Information given >>
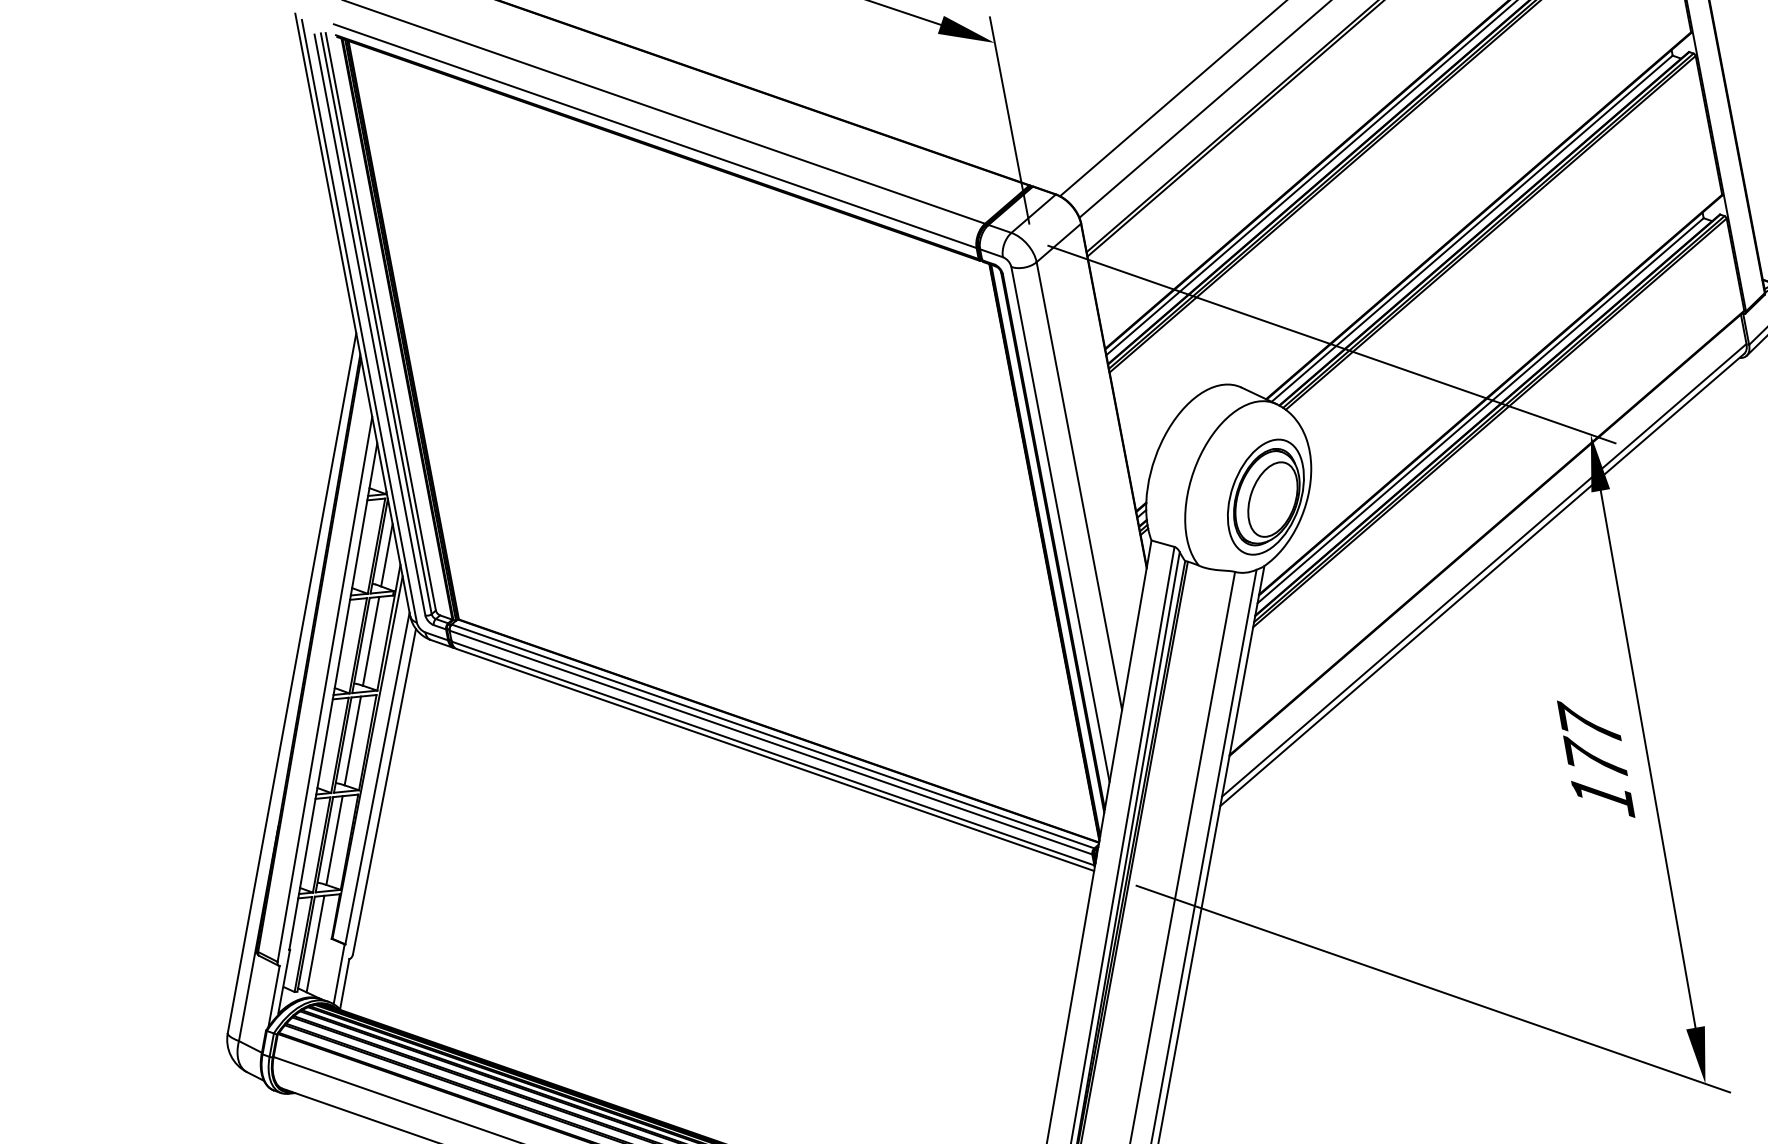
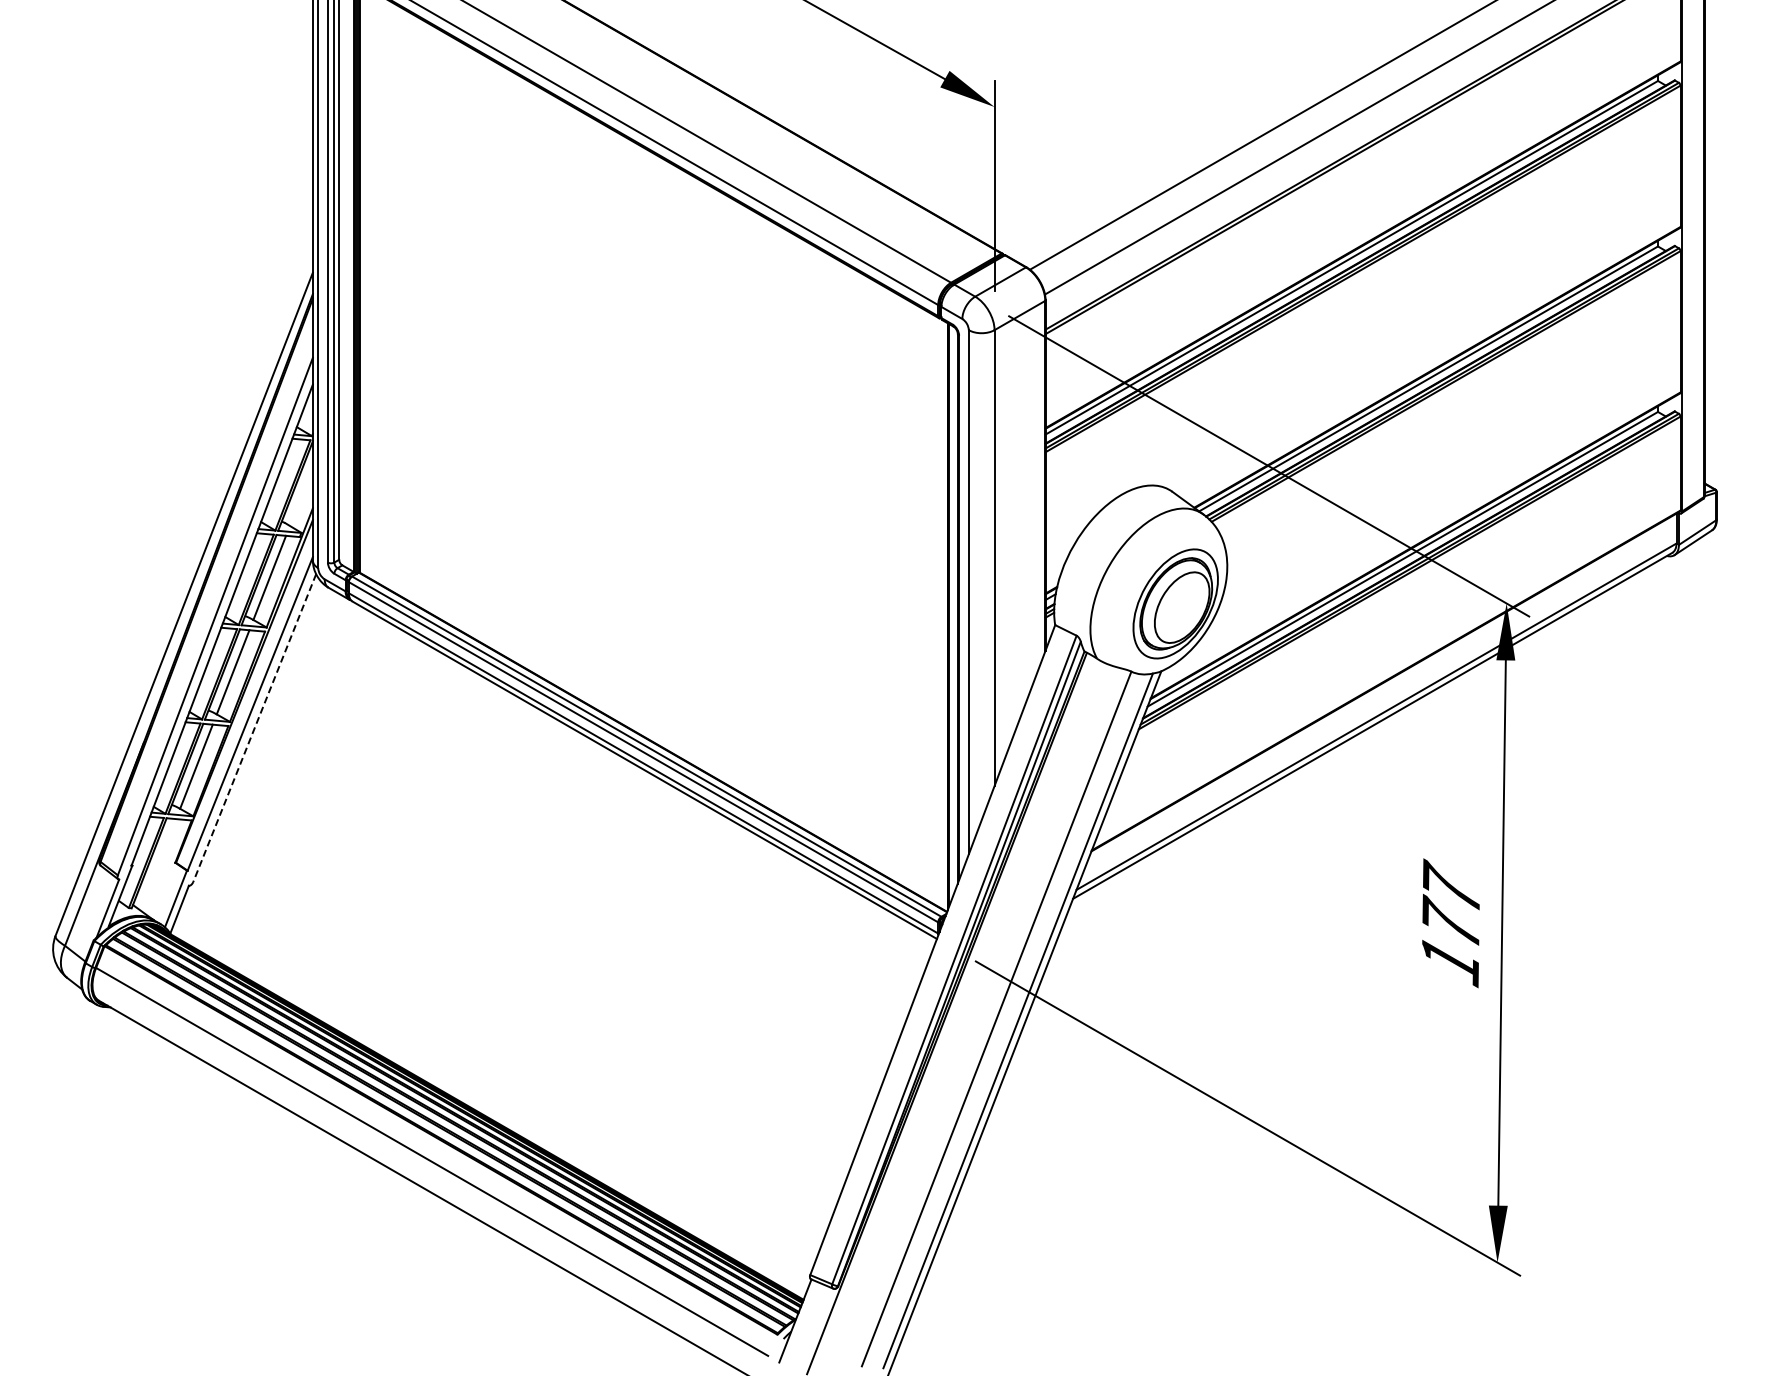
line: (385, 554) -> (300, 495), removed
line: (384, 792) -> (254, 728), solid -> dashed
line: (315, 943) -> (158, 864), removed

==

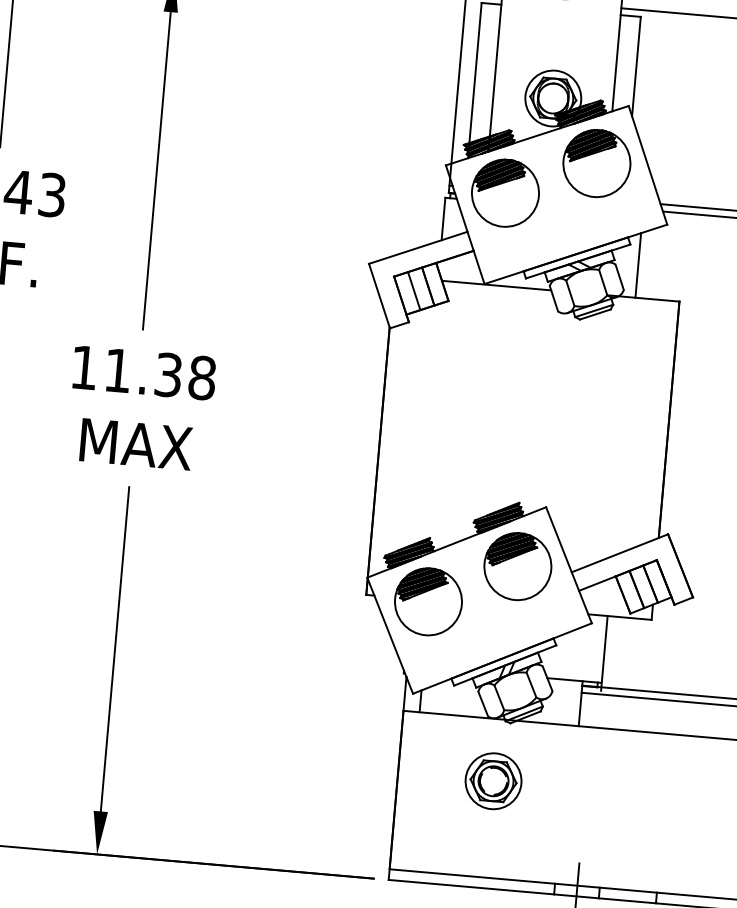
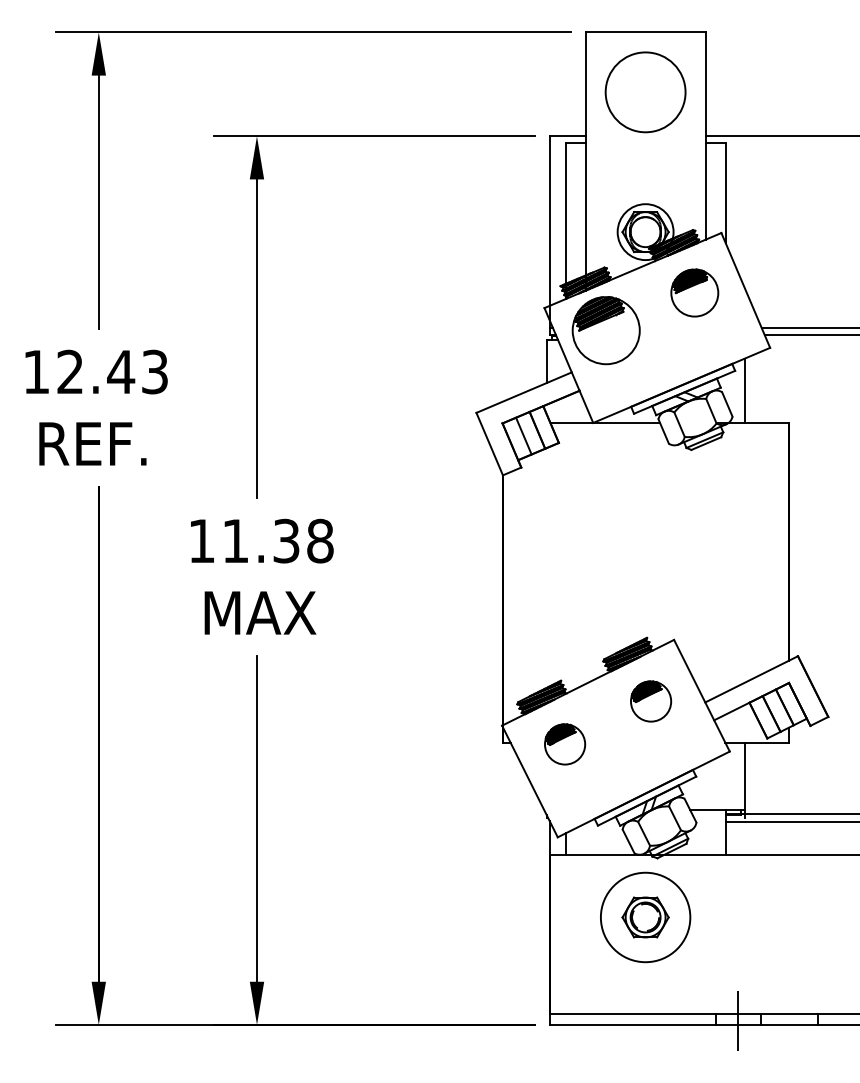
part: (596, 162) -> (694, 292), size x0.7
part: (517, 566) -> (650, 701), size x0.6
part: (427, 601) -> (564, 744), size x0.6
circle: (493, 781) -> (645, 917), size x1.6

==

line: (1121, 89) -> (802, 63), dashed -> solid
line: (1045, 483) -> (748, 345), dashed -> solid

Your task >>
Look through the entries above, and wherever a line holds the word "part", copy it.

Reply >>
part: (596, 162) -> (694, 292), size x0.7
part: (517, 566) -> (650, 701), size x0.6
part: (427, 601) -> (564, 744), size x0.6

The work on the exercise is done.